Plus de 7 millions de Français sont copropriétaires et plus de 20 millions vivent en copropriété, selon la Confédération Nationale des Administrateurs de Biens (CNAB). Les charges de copropriété ont augmenté de 2 % en 2003, 5,6 % en 2004 et 4,8 % en 2005 selon l’Observatoire national de la CNAB.Cette hausse est notamment due à l’augmentation du prix de l’énergie. Au total, les charges de copropriété dans le parc immobilier privé français s’élèvent en moyenne à 19,80 €/m²/an (chiffre CNAB 2005).

Charges de copropriété

Il existe 3 types de charges qui sont définies dans le règlement de chaque copropriété :

L’entretien, l’administration et la conservation

Cela comprend : honoraires du syndic, réparation, nettoyage, salaire du gardien… Ces charges sont réparties entre les copropriétaires en fonction de la valeur relative de leur bien (« lot ») par rapport à la valeur de l’ensemble de la copropriété. Cette répartition est exprimée en « tantièmes », et le plus souvent en « millièmes » : Si votre appartement est évalué à 120/1000 ème de la valeur de l’immeuble en copropriété, il vous faudra payer 120/1000 ème du montant total des charges d’entretien, d’administration et de conservation de l’immeuble.

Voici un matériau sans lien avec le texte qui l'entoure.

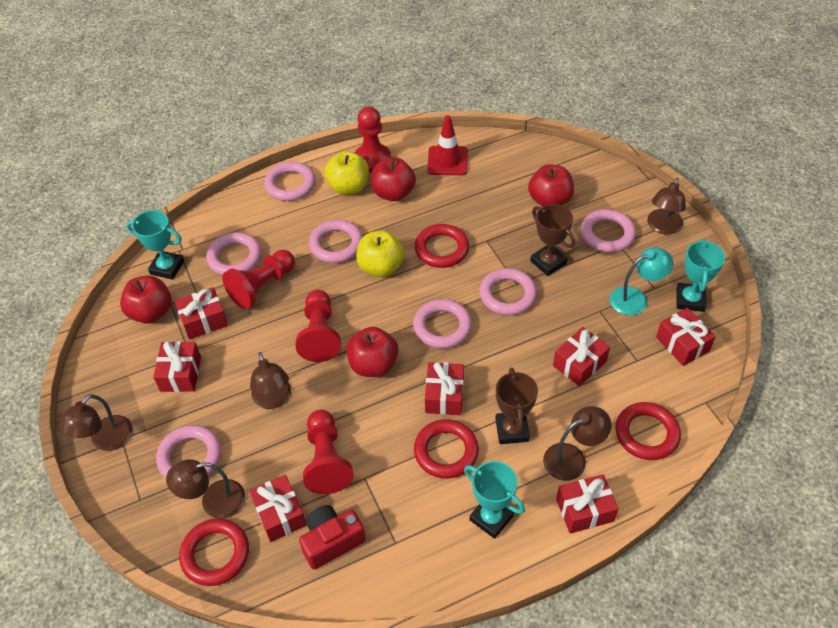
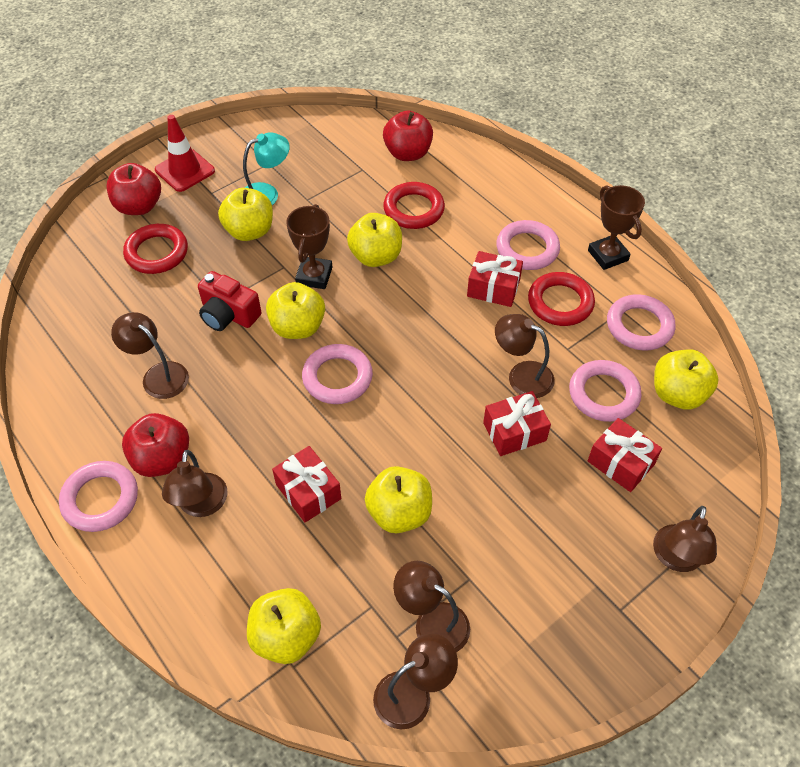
brown lamp: 5 -> 6
pink ring: 7 -> 5
red apple: 4 -> 3
red gift: 7 -> 4
red pawn: 4 -> 0
red ring: 4 -> 3
turquoise trophy: 3 -> 0
yellow apple: 2 -> 6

Les services collectifs et d’équipements communs

Chauffage, ascenseur, antenne de télévision, vide-ordures, etc. Elles sont réparties entre les copropriétaires en fonction de l’utilité que présente le service pour chacun d’entre eux.

Ex. : les copropriétaires du rez-de-chaussée ne paient pas les charges liées à l’ascenseur, sauf s’ils possèdent une cave ou un parking desservi par cet ascenseur.

Les charges spéciales

Il s’agit de dépenses liées à une ou plusieurs parties de l’immeuble, qui n’affectent pas l’ensemble des copropriétaires. Le règlement de copropriété peut prévoir de faire supporter ces charges à certains copropriétaires seulement.

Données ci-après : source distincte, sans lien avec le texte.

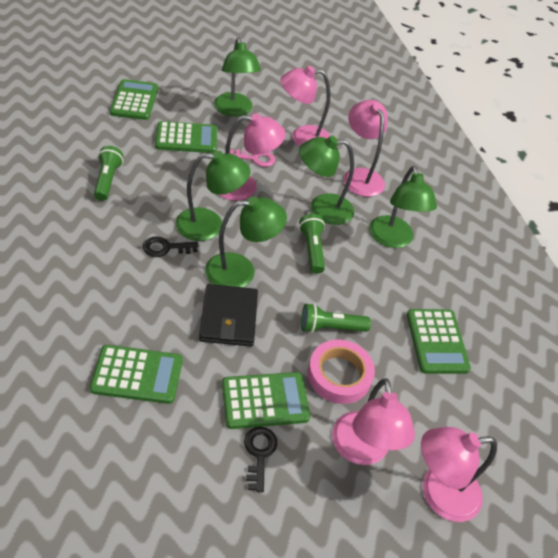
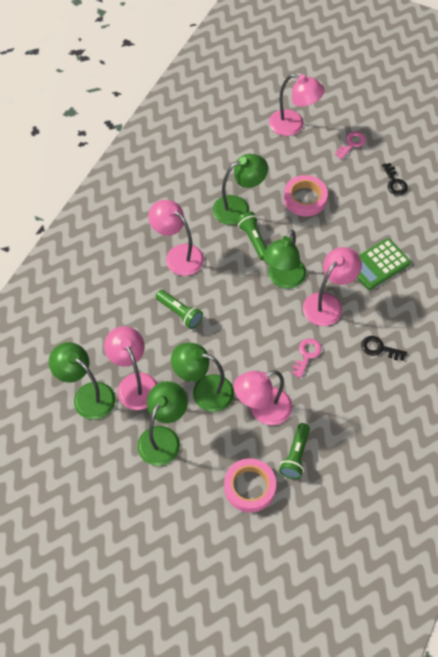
black wallet: 1 -> 0
green calculator: 5 -> 1
pink key: 1 -> 2
pink tape: 1 -> 2

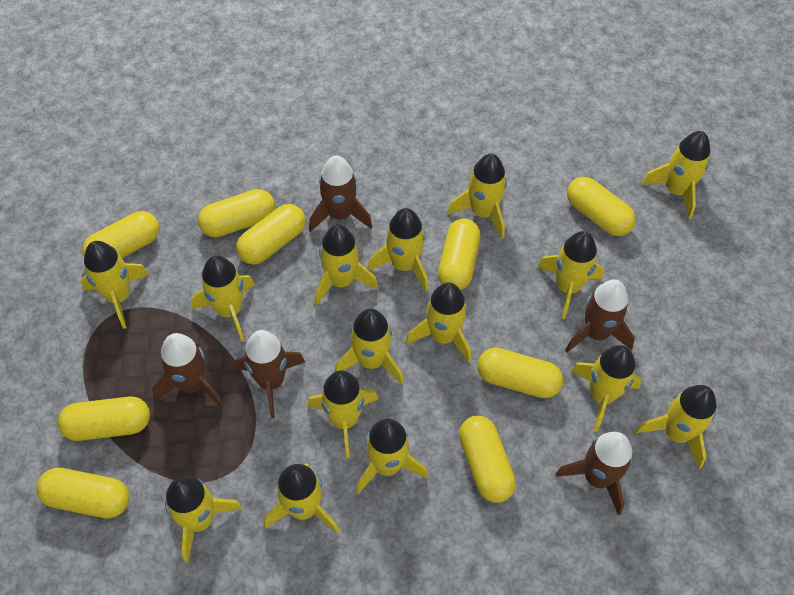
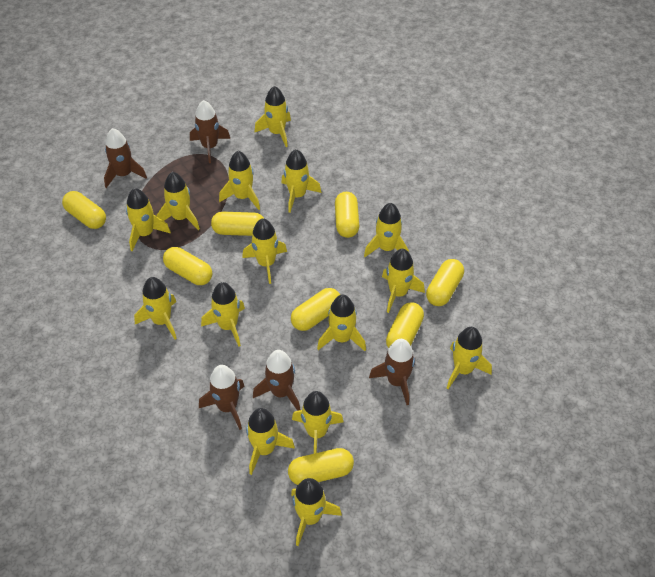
yellow capsule: 9 -> 8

Ex. : si la copropriété est composée de plusieurs immeubles et que des travaux ont lieu dans un seul d’entre eux.

Vote et paiement des charges de copropriété

Le budget prévisionnel

  • Sont prises en compte dans ce budget les dépenses courantes de maintenance, de fonctionnement et d’administration des parties communes.
  • Il est voté une fois par an lors de l’assemblée générale de la copropriété.
  • Selon le choix fait en assemblée générale, les copropriétaires paient chaque trimestre le quart du budget voté, ou chaque année sa totalité.

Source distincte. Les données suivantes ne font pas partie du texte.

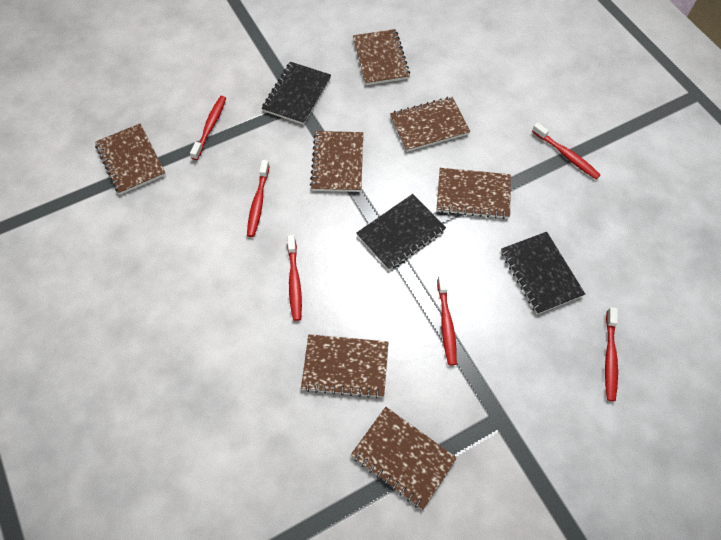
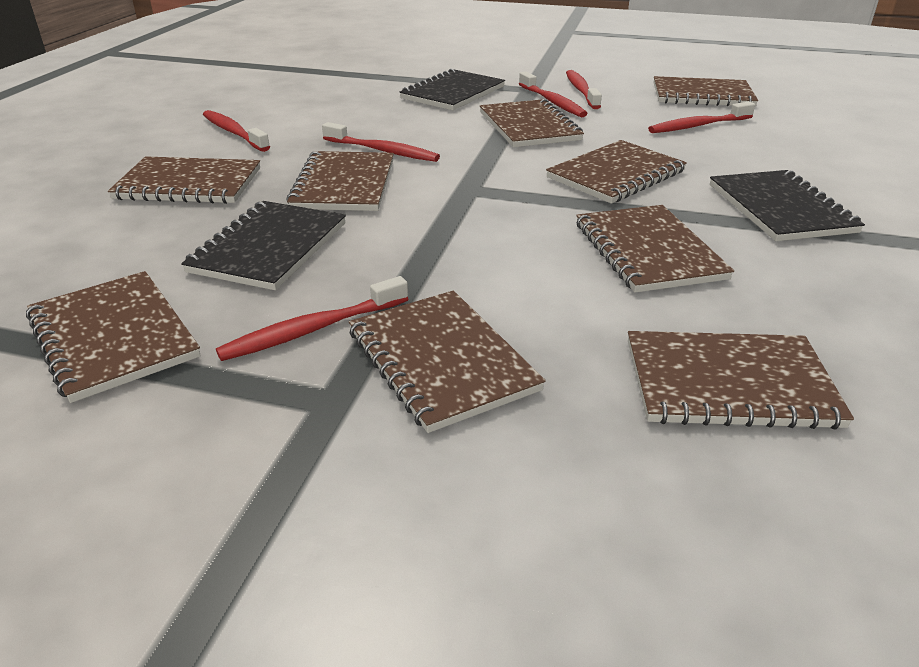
brown notebook: 7 -> 9

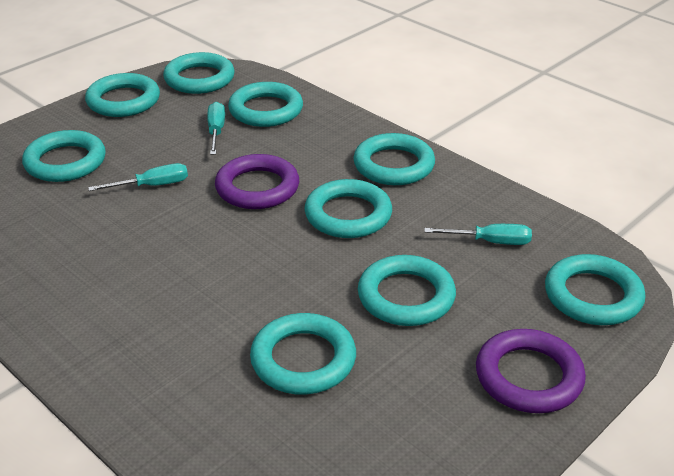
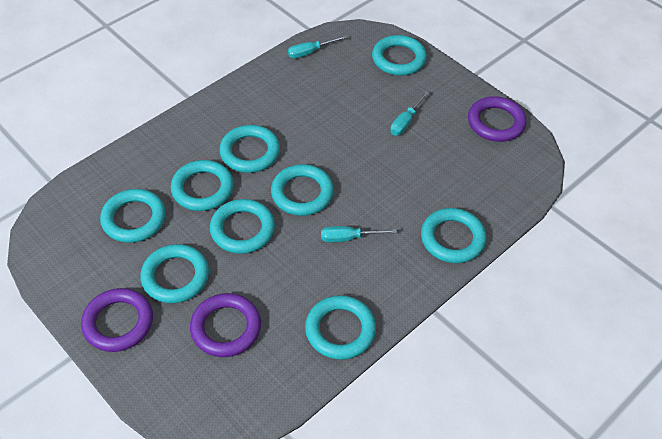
purple ring: 2 -> 3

Dépenses non comprises dans le budget prévisionnel

  • Sont concernées les dépenses liées à des travaux d’amélioration, de conservation ou de transformation (autres que ceux de maintenance).
  • Elles sont soumises à un vote en assemblée générale.
  • Le syndic de copropriété exige généralement des co-propriétaires le versement d’une avance pour faire face à aux dépenses imprévues et couvrir sa trésorerie (« fonds de roulement »).
    Le montant de cette avance est fixé par le règlement de copropriété ou par l’assemblée générale.
    Il ne peut pas excéder 1/6ème du montant du budget prévisionnel. Contestation des charges de copropriété
    Cette contestation est possible si vous estimez que vous payez une part trop importante de charges et plusieurs recours sont prévus :
  • en soumettant une demande de révision de la répartition des charges au vote des copropriétaires. Un vote à l’unanimité est alors nécessaire
  • en saisissant le Tribunal d’Instance, quand les sommes litigieuses s’élèvent à moins de 7 600 €,
  • en saisissant le Tribunal de Grande Instance, pour des sommes supérieures à 7 600 €. Le carnet d’entretien
    Toute copropriété doit disposer d’un carnet d’entretien de l’immeuble.
    Ce carnet mentionne notamment :
  • l’identité du syndic,
  • les références des contrats d’assurance souscrits pour la copropriété,
  • l’année de réalisation de travaux importants, etc.Il permet un meilleur suivi et une gestion plus transparente.
    Tout candidat à l’acquisition d’un des logements de la copropriété a le droit d’en prendre connaissance et cela lui est fortement conseillé pour déterminer à la fois la réalité de l’état de l’immeuble et les travaux à envisager à court ou moyen terme.